During a tour of the Laramie County Juvenile Services Center with Tim Thorson and Captain Michael Sorensen I observed some trends that were further supported by data provided by the JSC.
Through Mr. Thorson and Captain Sorensen I received a hard copy of the Overview of Laramie County Juvenile Services Center for fiscal year 20131 which provided the following details of operation:
- The Laramie County Juvenile Services Center began operation on July 1, 2012
- Laramie County officials indicate that the cost of opening the JSC was $7.1 million of which the building contractor, Adolfson & Peterson Construction indicates $5.6 million was in construction alone
- The facility was designed to house 24 juveniles at one time although to date only 16 beds are available2
- Over the course of FY 2013 more than 150 juveniles were incarcerated in the JSC making the facility one of Wyoming's largest lock-and-key juvenile incarceration facilities
- The JSC houses incarcerated juveniles between ages 11 and 17 from Laramie and other counties
- The JSC uses the Wyoming Juvenile Risk Assessment (JDRA) on every juvenile considered for incarceration at the facility
Despite being named a "Service Center" the JSC is, quite simply, a jail.

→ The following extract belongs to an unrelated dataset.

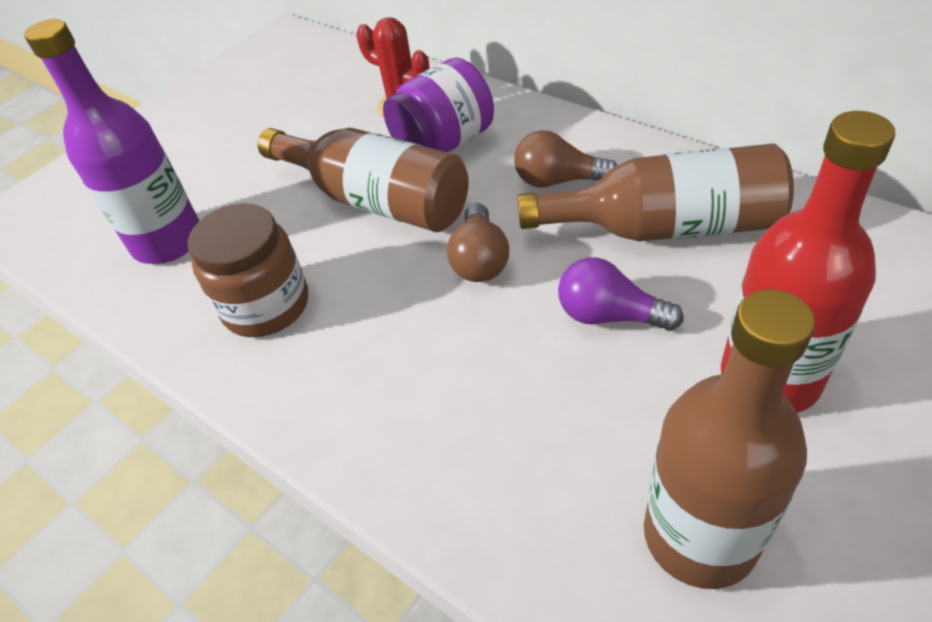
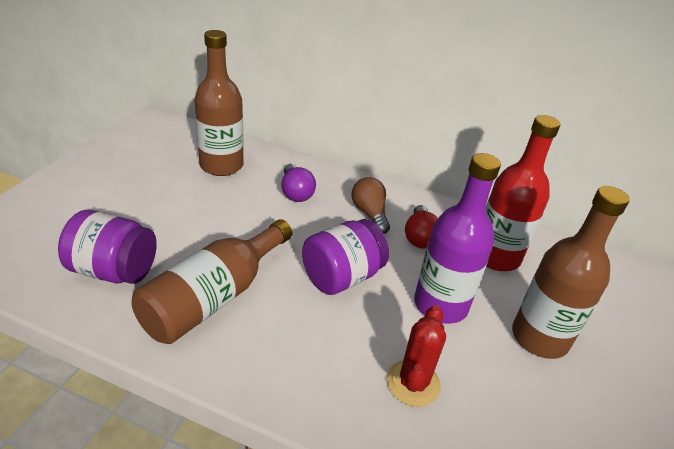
brown jar: 1 -> 0
brown light bulb: 2 -> 1
purple jar: 1 -> 2
red light bulb: 0 -> 1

The children incarcerated there have individual "rooms" each of which has locks on the outside—in other words, a cell. In fact, every door in the facility has a lock to allow for containment within any section of the facility. Five individual cells form a wing and the wings are loosely gender segregated. Two wings form a pod and the pods are coed. Each pod shares a common dayroom, although showers and bathroom facilities are separate for each wing.
Many of the juvenile offenders that I saw appeared to be ethnic minorities, mostly Hispanic and Native American. Because the Wyoming State Advisory Council claims to have attained compliance with the disproportionate minority contact mandate, I was surprised at my observations and determined to find out more.

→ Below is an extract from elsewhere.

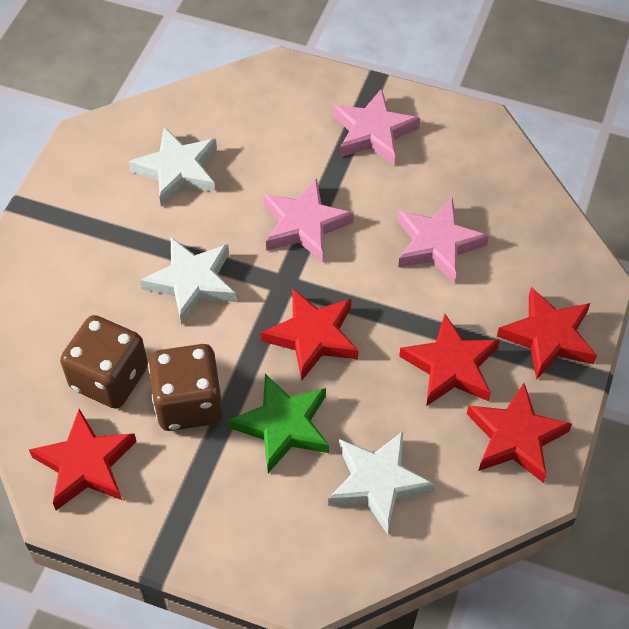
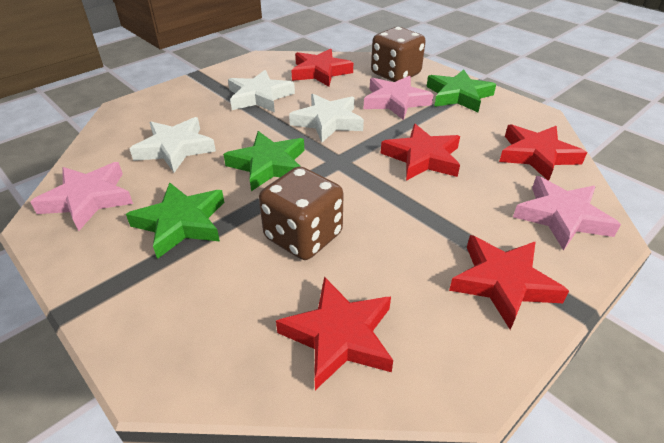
green star: 1 -> 3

Through Mr. Thorson and Captain Sorensen I received incarceration data sheets for the entire calendar year of 2013. This is raw data that provides individual information on a detainee's risk assessment score, gender, ethnicity or race, age, offense, adjudication information, length of stay, disposition and release status. A preliminary review of the data produced the following:
Based on current census data, there should be approximately 75 percent white kids incarcerated; 18 percent Hispanic kids incarcerated; 4% black kids incarcerated and 1% Native American Kids incarcerated. The remaining 1.1 percent of teenagers in Laramie County are Asian although none are reflected in JSC incarceration data. As the above chart clearly shows, the racial distribution for juveniles incarcerated at the JSC is quite dissimilar to the population. If the elimination of disproportionate minority contact within the juvenile justice system has truly been achieved, the racial breakdown of incarcerated juveniles should does not reflect this accomplishment. It is not clear if this disparity is a result of disproportionate minority contact with law enforcement or a sentencing disparity. The cause of the disparity may become clear when we analyze additional data from the JSC as it becomes available.
1 Thus far, we have been unable to locate an online source for this report.
2 That comes to a planned cost of $296,833 per bed, but an actual cost of $443,750 per bed based on occupancy. This, of course, does not include operating costs.